Demand weakness coupled with further increases in steelmaking capacity over the next few years – in an environment of already low steel prices, unsustainably weak profitability, and mounting debt – suggests that adjustment pressures are likely to grow significantly in the short to medium term. With the global business cycle expected to remain subdued over the next few years, resolving the structural factors that are inhibiting the industry from reaching its full potential will remain a key priority going forward.

In this context, members expressed the need to take immediate action to organise, in close consultation with all countries concerned - a High-Level session of the Steel Committee in the first half of 2016 on the challenges facing the sector. The proposed objective of the meeting would be to have vice-Ministers and senior government officials, endorse a statement addressing policy measures that have the effect of generating and preserving excess capacity and that may impede structural adjustment in the sectors and to provide guidance for further work of the OECD Steel Committee in this area. The Committee stressed the importance of having useful and constructive discussions on this important issue amongst all the actors concerned.
Government policies are contributing to excess steelmaking capacity

In recognition of the urgent need to address excess capacity and related challenges, the Steel Committee has deepened its discussions on public support to investments in steelmaking capacity. Additional focus was given to the role of public financial institutions including development banks, export-import agencies and trade credit insurance agencies in facilitating capacity expansion projects in the steel sector.

The Committee also discussed fiscal and non-fiscal incentives for new investments in the domestic steel industry. Fiscal policies such as concessionary corporate income tax rates, tax holidays, investment allowances, import duty exemptions, accelerated depreciation allowances, carry forward of tax losses, or tax credits are commonly adopted by some governments to attract domestic or foreign investments into domestic steel sectors. Given substantial supply-demand imbalances in the steel sector, newly installed steel capacities could face serious short- to medium-term financial sustainability risks. The Steel Committee agreed to continue to examine government support for new investments in steel industry and drawing the attention of governments and government-related institutions to the influence they may have on the excess supply situation.

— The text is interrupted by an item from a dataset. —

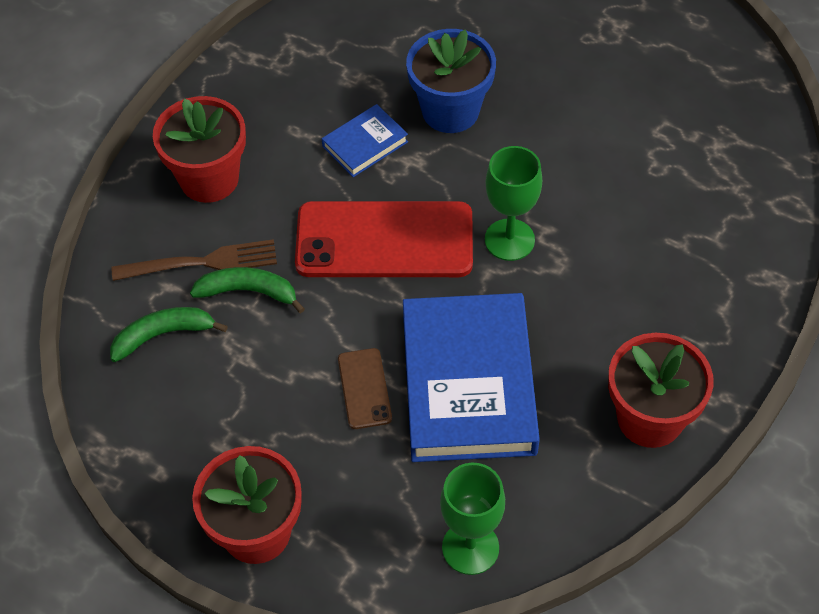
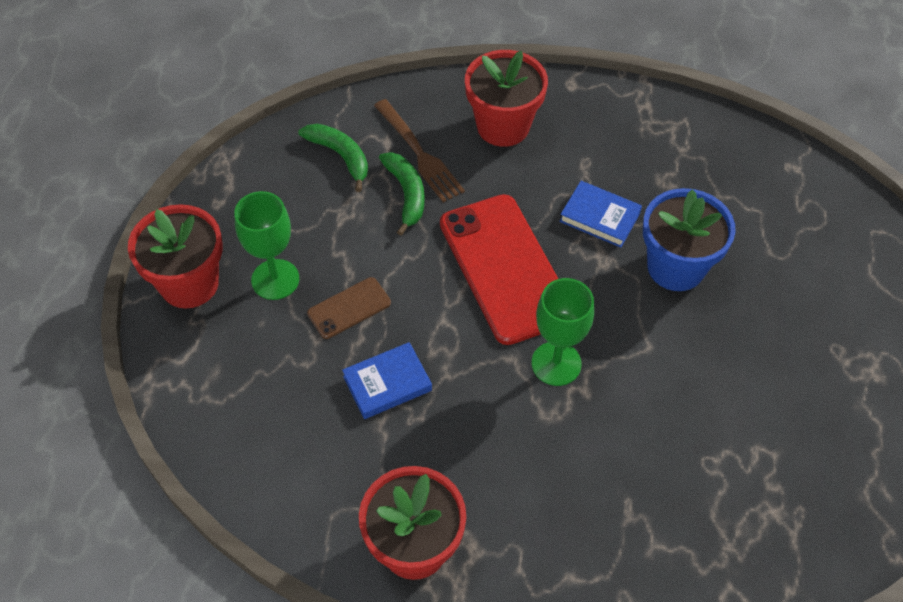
camera: 65 degrees right, 0 degrees up
(468, 383) = (387, 383): blue book -> blue book, size x0.46
(470, 547) = (226, 440): green goblet -> green goblet (275, 279)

Developments since the last meeting of the Steel Committee point to growing trade tensions in the steel sector, resulting in governments increasingly resorting to trade policy actions in response to the crisis facing the global steel industry. With the viability of parts of the industry at risk, the use of existing trade policy instruments is seen as an effective and immediate response to alleviate the harmful impacts of global excess capacity. While allegations of dumped or subsidised steel exports are on the rise, the large number of safeguard cases and import duty increases seen recently indicate a growing willingness to introduce measures which restrict imports of steel. A variety of non-tariff measures, such as new localisation requirements, trade finance measures and non-export-related government support measures continue to be implemented.

While trade actions and government support measures may provide short-term relief, they do not remove the sources of friction that ultimately lead to recurring crises in the global steel industry. The Committee stressed that long-term and comprehensive solutions derived from market driven policies and open market principles would be more effective as a means to minimise trade conflicts in the steel sector.